Magnetically Retrievable Nanoplatelets-Armored Emulsion Microreactor Platform for Efficient and Recyclable Enzymatic Catalysis

Enzyme catalysts are highly desirable for various industrial processes, including purification, degradation, and biosensing. However, their widespread application is hindered by challenges in controlling the reaction environment and high associated costs. This study introduces an innovative amphiphilic nanoplatelet (ANPL) system that addresses these limitations by supporting enzymes as interfacial catalysts with magnetic retrievability. We synthesized iron oxide nanoplatelets (IOPLs) via reverse precipitation of ferrous ions and coated them with silica to prevent aggregation.

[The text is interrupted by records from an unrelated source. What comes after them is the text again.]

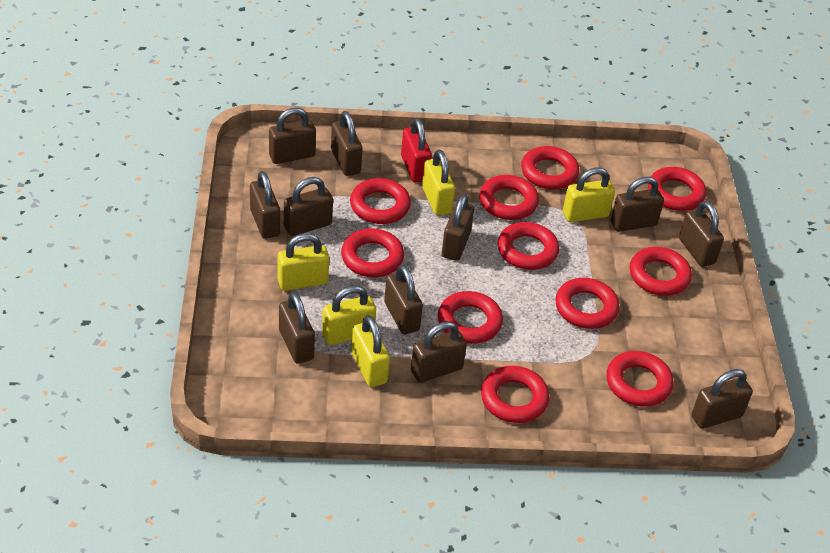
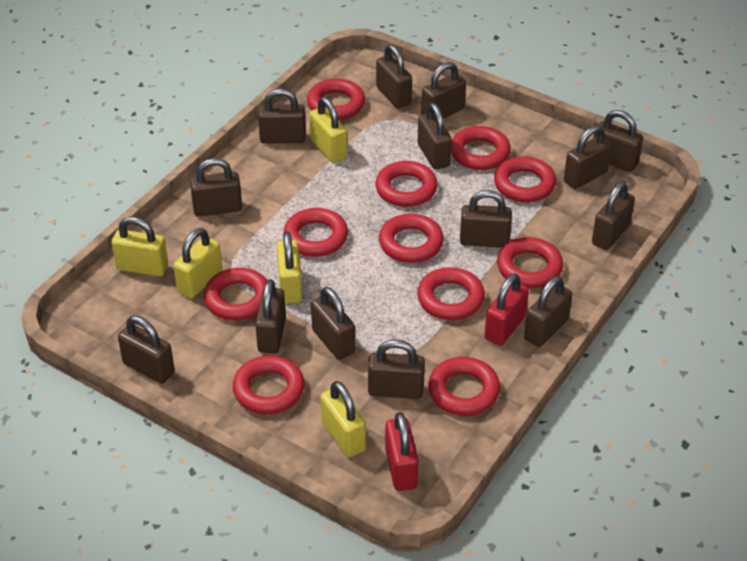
brown padlock: 11 -> 14
red padlock: 1 -> 2

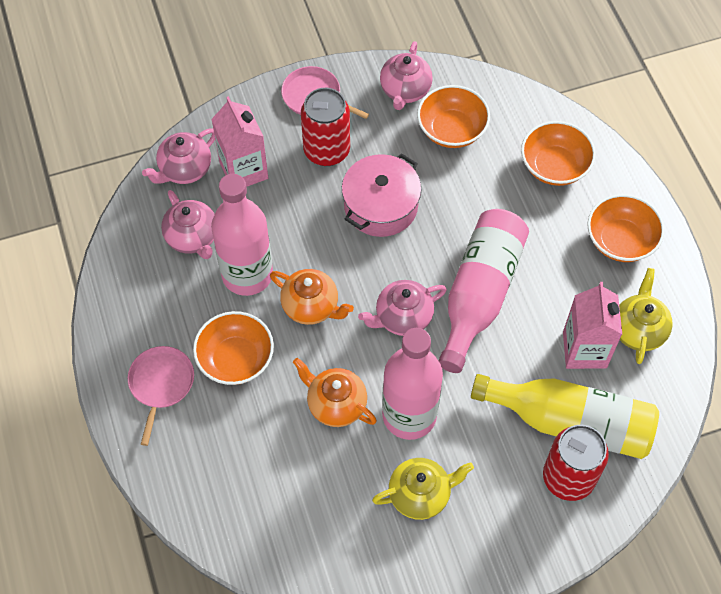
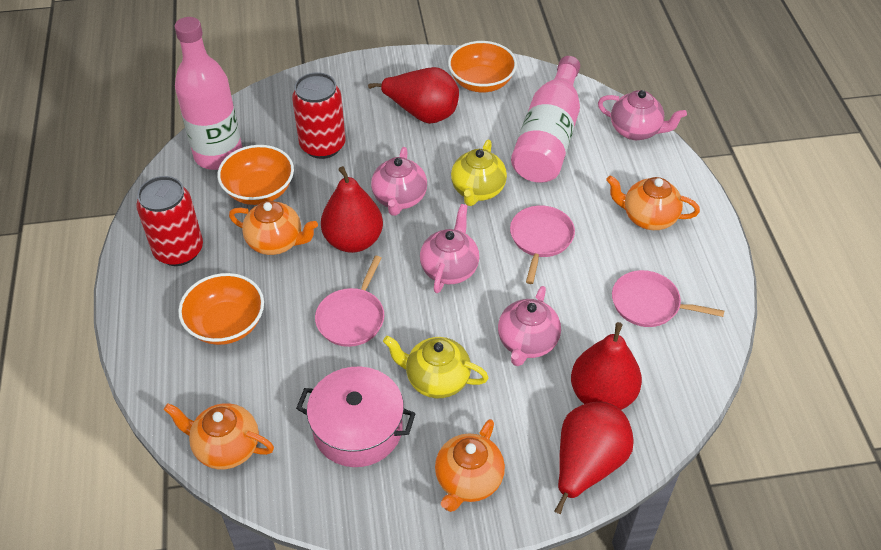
orange bowl: 4 -> 3
orange teapot: 2 -> 4
pink bottle: 3 -> 2
pink carton: 2 -> 0
pink pan: 2 -> 3
red pear: 0 -> 4
yellow bottle: 1 -> 0

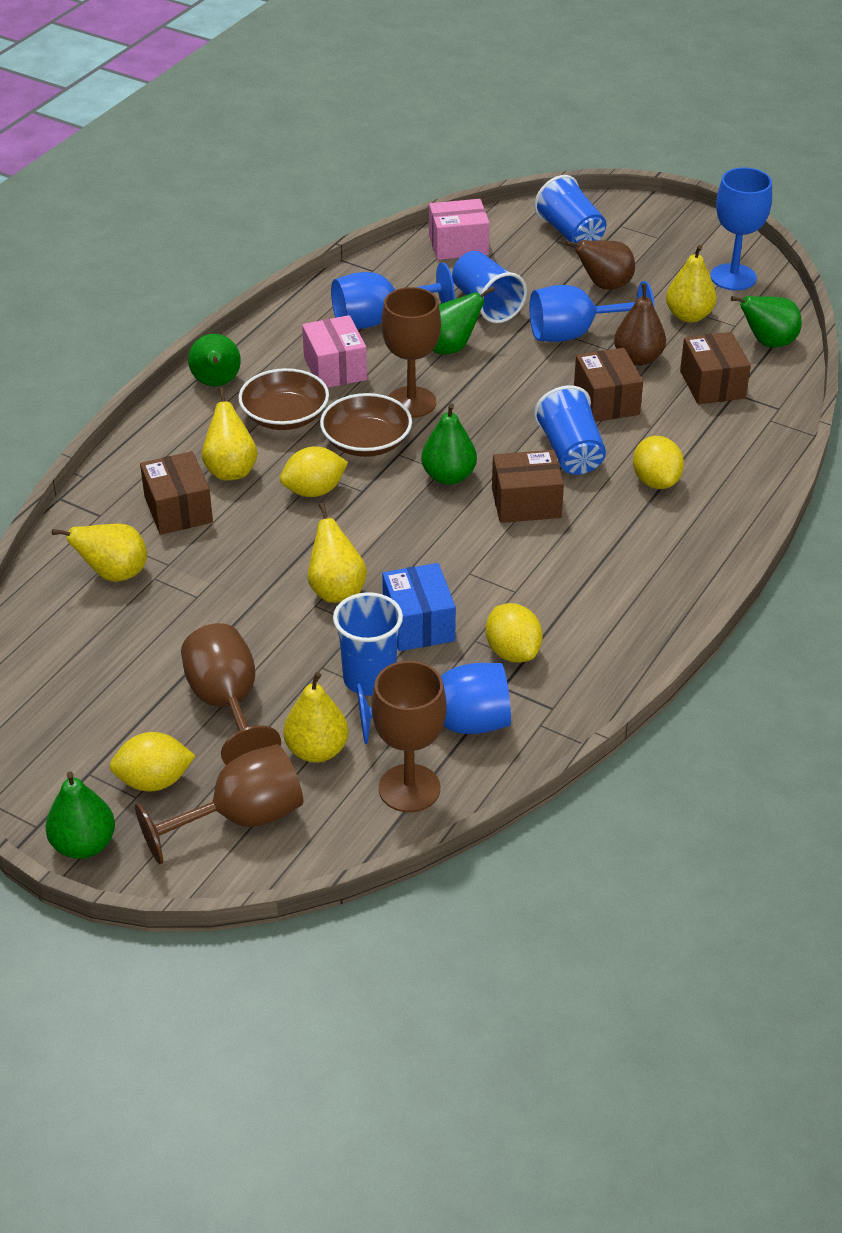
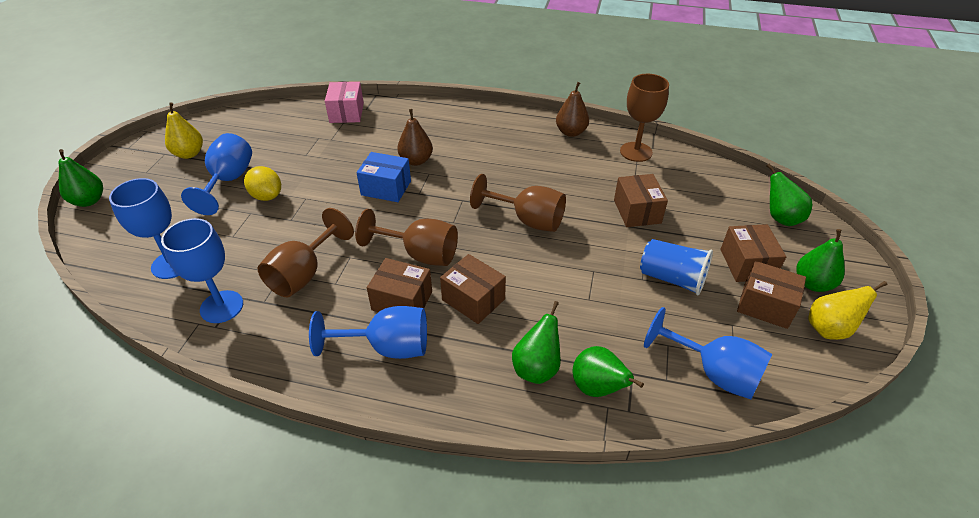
blue cup: 4 -> 1
blue goblet: 4 -> 5
brown bowl: 2 -> 0
brown box: 4 -> 5
pink box: 2 -> 1
yellow lemon: 4 -> 1
yellow pear: 5 -> 2

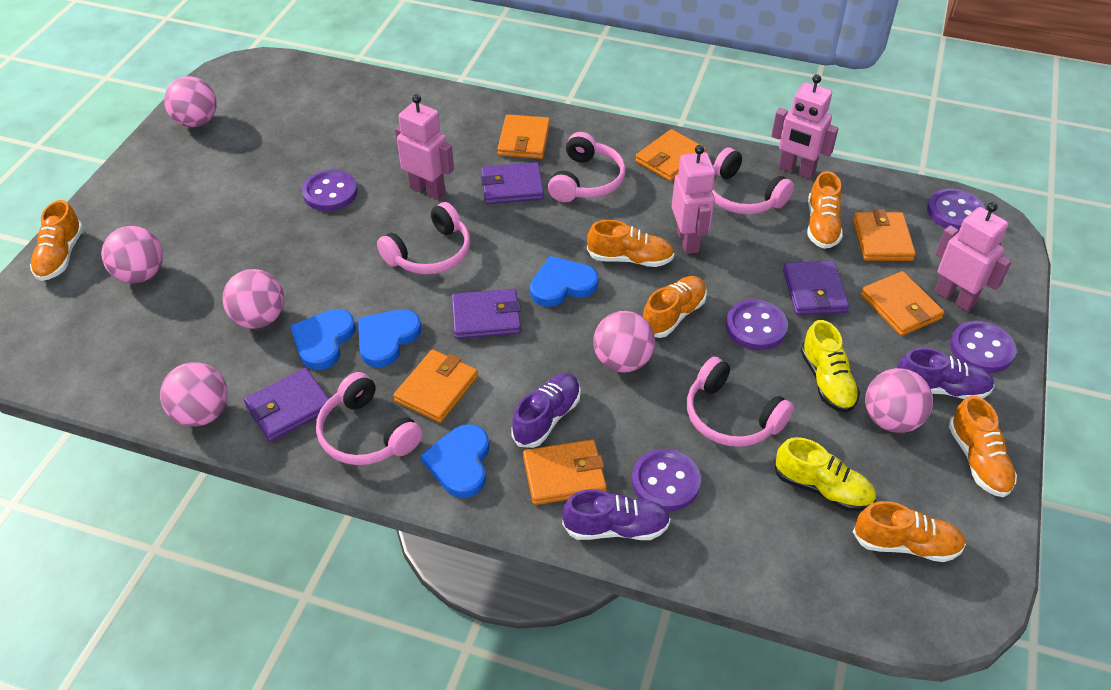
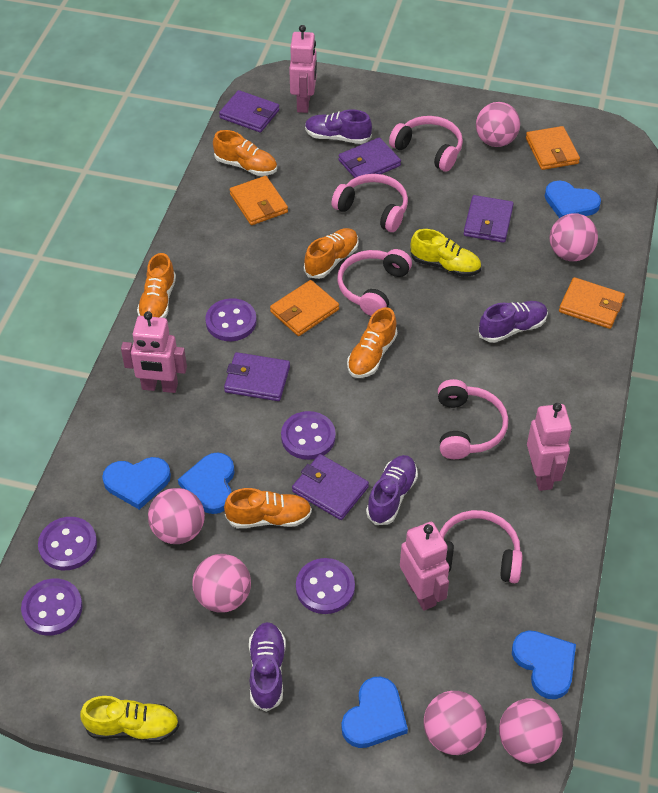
blue heart: 4 -> 5
orange shoe: 6 -> 5
orange wallet: 6 -> 4
purple shoe: 3 -> 4
purple wallet: 4 -> 5

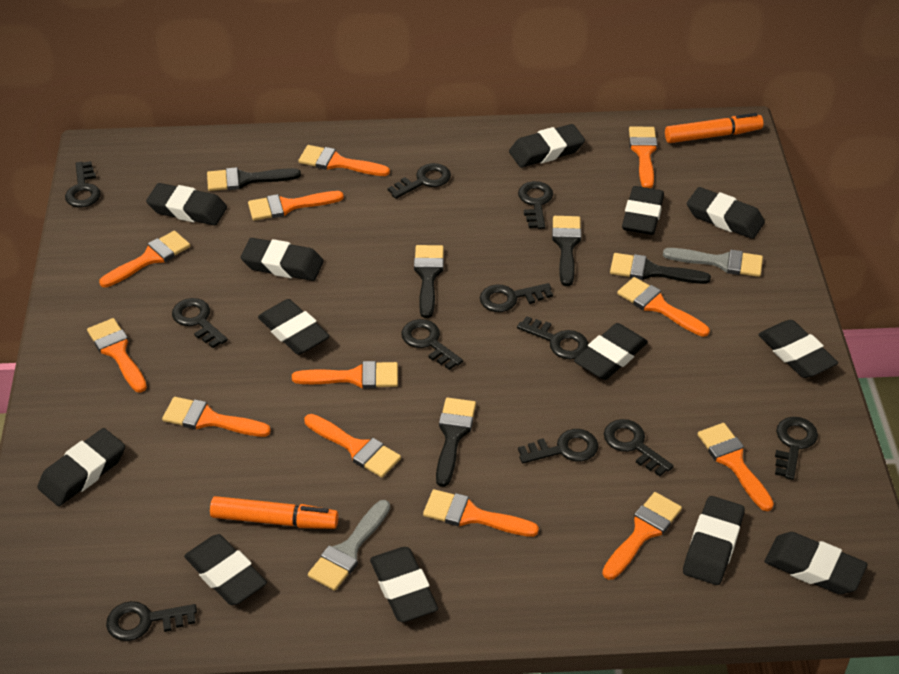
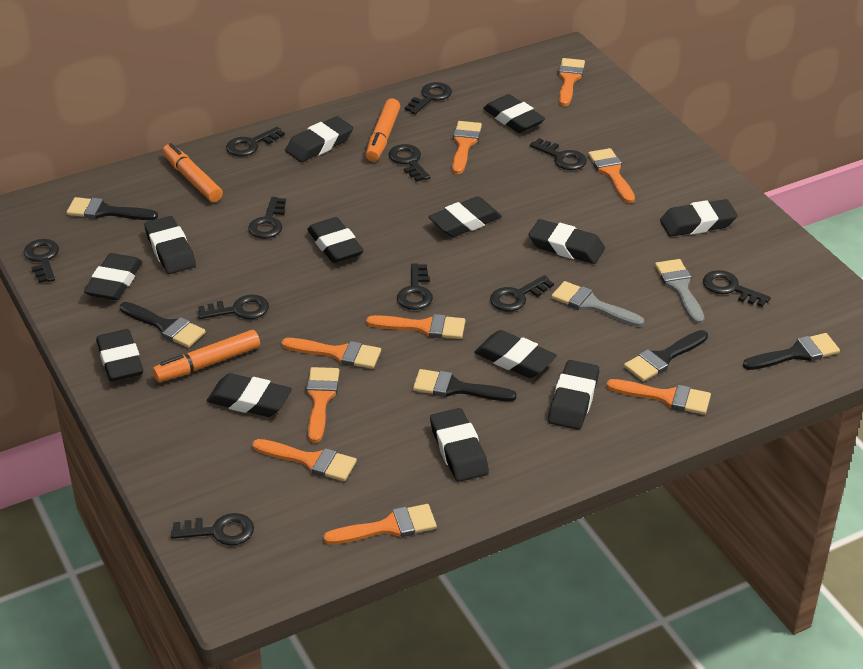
orange brush: 12 -> 9
orange marker: 2 -> 3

The surface was further modified with amine groups using silane chemistry to attach bromine initiators for polymerization. Amphiphilicity was achieved by grafting hydrophilic poly(2-aminoethylmethacrylate) (pAMA) and hydrophobic poly(n-butylmethacrylate) (pBMA) on opposite sides through surface-initiated atom transfer radical polymerization. The ANPLs were then functionalized with polyethylenimine (PEI) to facilitate electrostatic immobilization of Candida Antarctica Lipase B (CALB). We demonstrated this system's efficacy by fabricating water-in-oil emulsions with ANPL_CALB for the deacetylation of 1,3,4,6-tetra-O-acetyl-β-D-mannopyranose in microdroplets. The ANPL_CALB catalysts were thoroughly characterized, and deacetylation kinetics were analyzed. We evaluated the activity, cell viability, and recyclability of the ANPL_CALB system. Notably, these interfacial catalysts could be easily retrieved using an applied magnetic field, significantly enhancing their practicality and reusability. This study presents the ANPL microreactor system as a promising platform for designing biphasic enzymatic catalysis systems with high activity and recyclability. The integration of magnetic retrievability with amphiphilic properties offers a novel approach to enzyme immobilization and catalyst recovery, potentially revolutionizing the field of biocatalysis in materials engineering applications.